ダンス・ウィズ・ミー

監督:ランダ・ヘインズ

 キューバ人サルサ版「SHALL WE ダンス?」。
 しかし、音楽とダンスが圧倒的なので大満足。
 
 近年の映画は、いかにして定石を上手に利用するかで成功不成功が分かれていると思う。もう、新しい趣向は、ない。ストーリーは出尽くし、新しいジャンルというものはない。あるのは、新しい表現だけ。だから、いかに定石をうまく利用して焼き直すか、定石に新しいアイディアを注ぎ込むか、と言うことではないかと思う。
 
 で、この作品。ストーリーの基本は、「瞼の父」。タイトルバックの『母を亡くしたキューバ青年が、アメリカにいる(たぶん)本当に父親を頼って行こうとする』部分が、短いのに、重い。たるい。もっとコンパクトに出来る。こういう『御約束』の部分は短ければ短いほどいい。
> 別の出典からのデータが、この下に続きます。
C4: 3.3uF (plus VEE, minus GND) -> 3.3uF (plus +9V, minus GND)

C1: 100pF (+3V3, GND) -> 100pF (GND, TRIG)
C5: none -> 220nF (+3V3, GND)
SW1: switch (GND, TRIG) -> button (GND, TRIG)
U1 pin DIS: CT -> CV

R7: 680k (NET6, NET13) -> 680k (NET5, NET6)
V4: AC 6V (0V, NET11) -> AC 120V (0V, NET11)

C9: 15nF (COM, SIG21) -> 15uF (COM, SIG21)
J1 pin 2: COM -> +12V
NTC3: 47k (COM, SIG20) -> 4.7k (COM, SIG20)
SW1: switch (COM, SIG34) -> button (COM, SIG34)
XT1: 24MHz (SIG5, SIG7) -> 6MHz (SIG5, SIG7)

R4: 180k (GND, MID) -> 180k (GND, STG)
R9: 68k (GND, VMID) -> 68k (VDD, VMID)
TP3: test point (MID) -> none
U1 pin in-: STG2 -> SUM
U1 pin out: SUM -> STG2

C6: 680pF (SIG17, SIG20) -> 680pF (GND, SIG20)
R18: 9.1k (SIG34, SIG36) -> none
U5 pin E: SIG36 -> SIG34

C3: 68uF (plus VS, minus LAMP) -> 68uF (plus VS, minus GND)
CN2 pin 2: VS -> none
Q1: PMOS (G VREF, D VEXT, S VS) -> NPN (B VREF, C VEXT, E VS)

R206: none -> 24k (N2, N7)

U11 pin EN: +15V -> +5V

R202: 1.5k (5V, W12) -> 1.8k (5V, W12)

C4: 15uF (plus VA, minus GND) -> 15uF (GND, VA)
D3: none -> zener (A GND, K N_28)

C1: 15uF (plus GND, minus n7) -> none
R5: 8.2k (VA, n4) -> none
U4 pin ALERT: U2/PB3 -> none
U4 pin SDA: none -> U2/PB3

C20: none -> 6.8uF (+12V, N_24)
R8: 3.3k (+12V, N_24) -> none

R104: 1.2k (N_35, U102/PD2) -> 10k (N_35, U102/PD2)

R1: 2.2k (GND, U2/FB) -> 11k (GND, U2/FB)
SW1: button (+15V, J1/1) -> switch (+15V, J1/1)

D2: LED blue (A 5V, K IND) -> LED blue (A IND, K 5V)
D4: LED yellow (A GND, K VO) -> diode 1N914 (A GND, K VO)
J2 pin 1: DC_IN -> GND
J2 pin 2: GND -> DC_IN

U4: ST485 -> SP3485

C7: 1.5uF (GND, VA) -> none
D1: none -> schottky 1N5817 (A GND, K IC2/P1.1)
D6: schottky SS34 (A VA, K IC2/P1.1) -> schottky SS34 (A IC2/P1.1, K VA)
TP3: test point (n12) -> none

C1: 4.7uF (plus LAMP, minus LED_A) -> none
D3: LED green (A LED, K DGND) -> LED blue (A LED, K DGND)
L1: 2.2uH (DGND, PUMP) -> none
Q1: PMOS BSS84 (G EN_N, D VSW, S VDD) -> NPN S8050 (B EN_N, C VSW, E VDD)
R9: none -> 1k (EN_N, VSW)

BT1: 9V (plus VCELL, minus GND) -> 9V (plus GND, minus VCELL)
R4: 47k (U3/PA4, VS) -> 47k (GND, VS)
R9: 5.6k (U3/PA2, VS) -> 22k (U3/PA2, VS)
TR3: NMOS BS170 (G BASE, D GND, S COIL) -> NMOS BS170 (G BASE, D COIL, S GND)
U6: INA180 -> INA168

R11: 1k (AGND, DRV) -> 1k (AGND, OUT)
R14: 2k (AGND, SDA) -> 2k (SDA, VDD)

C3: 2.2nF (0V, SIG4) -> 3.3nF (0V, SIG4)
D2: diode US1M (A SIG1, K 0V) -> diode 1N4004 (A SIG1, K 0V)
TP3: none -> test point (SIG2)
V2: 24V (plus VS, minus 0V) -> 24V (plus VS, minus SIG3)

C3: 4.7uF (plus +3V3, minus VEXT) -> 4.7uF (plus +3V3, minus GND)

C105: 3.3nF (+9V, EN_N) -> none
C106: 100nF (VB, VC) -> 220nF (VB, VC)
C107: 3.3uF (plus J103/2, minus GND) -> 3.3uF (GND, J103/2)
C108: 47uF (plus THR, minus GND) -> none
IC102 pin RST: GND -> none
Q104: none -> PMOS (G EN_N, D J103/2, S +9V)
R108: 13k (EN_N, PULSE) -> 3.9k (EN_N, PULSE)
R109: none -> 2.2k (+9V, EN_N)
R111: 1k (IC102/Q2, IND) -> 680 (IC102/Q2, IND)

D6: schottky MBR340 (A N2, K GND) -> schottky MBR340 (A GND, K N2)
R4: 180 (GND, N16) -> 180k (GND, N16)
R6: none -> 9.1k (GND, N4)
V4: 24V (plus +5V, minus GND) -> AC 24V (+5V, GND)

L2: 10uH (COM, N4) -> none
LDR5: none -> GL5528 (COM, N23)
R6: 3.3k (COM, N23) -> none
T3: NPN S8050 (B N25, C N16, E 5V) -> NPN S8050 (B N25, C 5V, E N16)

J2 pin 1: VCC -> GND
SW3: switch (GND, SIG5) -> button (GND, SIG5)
「ペルディータ」の監督なら2・3カットでやってしまうんじゃないか。
 とはいえ、偏見だと承知で言うけれど『内気で誠実なラテンアメリカ人』というのを映画の中で初めて見た感じだ。
 その彼の人柄がいいので、映画は気持ちよく進行して行く。
 ヴァネッサ・ウィリアムズ。美人ですね。スタイルもいいし踊りもうまい。こんなにうまいとは。
 
 父親らしい男が経営するダンススタジオから数チームが今度の選手権に出場しようとしている事、父親は今やもうダンスに情熱を持っていない事、ヴァネッサが魅力的なこと、彼女には別れた男と愛児がいること、そのヴァネッサと彼は急速に親しくなる事、が描かれて行く。
 まあ、この映画は、そういうお話の部分はどうでもいい感じがする。キモは、ダンスだ。
 
 この映画を観ていると、ラテンアメリカ人が羨ましくなってくる。人生、愉しいだろうなあと思う。ワシも踊れたらなあと思う。
 音楽もいい。とにかくこのダンスナンバーが素晴らしいのは、振り付けだけの成果ではない。撮り方がうまいのだ。昔のミュージカル映画のようにワンカット長回しではない。どんどん細かくカットを割っていく。群舞、特にパートナーがどんどん変わっていくシーンをこんなにカットを割って撮るのはたいへんだ。
 
 映画はハピーエンド。
 この作品のサントラ、欲しくなった。サルサの魅力を描ききったということで、この作品は大成功したのだ。